问题
I recently started maintaining an old EJB2 application running on OC4J. That includes EJB doclet and other horrible horrible things. Currently, each method creates a ConnectionFactory
that queries JNDI for a Datasource
, which then creates a connection. This leads to a lot of boiler plate code.
My question now is: is it safe to do this only once per stateless session bean, and reuse the same connection? ejbCreate()
would get the connection from JNDI, and then close it in ejbRemove()
.
Would this be good or bad design?
回答1:
The proposed design will have unpredictable behavior, as the life cycle methods are handled by the container. Stateless session bean are pooled by the container(in most cases) & same instance can be served to multiple requests.
The methods ejbCreate()
and ejbRemove()
are invoked by the container when the bean is initialized first time & when it is removed from the pool respectively. Therefore it may open a connection in ejbCreate()
, but may not close it & service requests with the same connection.
But, if connection is opened & the bean remains idle in the pool, it will hold up resource unnecessarily, may end up in exceptions like socket timeout, too many opened connections etc.

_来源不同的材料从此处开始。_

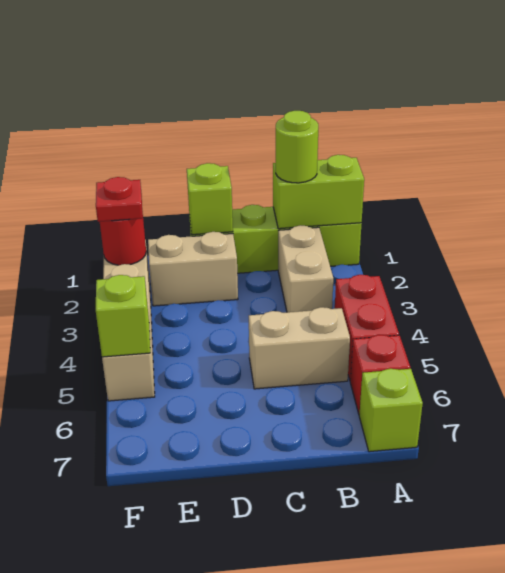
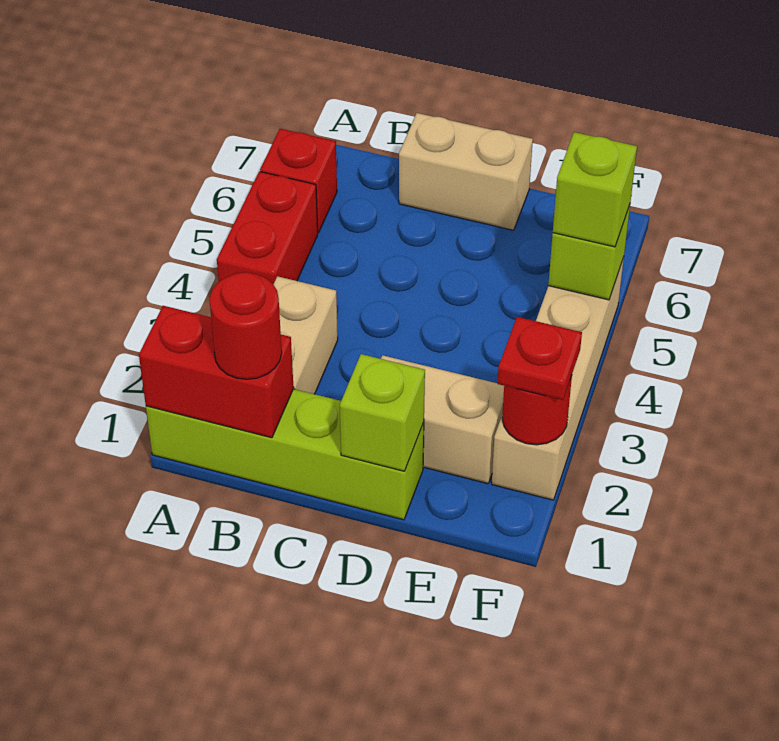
lime brick A1:B1 level 2 -> red brick A1:B1 level 2
lime brick A7 level 1 -> lime brick F5 level 3
lime round brick B1 level 3 -> red round brick B1 level 3
tan brick B5:C5 level 1 -> tan brick C7:D7 level 1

Its better to write a generalize method for opening/closing connection, to utilize the resources properly.
Edit : From Core J2EE Patterns - Service Locator
Use a Service Locator object to abstract all JNDI usage and to hide the complexities of initial context creation, EJB home object lookup, and EJB object re-creation. Multiple clients can reuse the Service Locator object to reduce code complexity, provide a single point of control, and improve performance by providing a caching facility.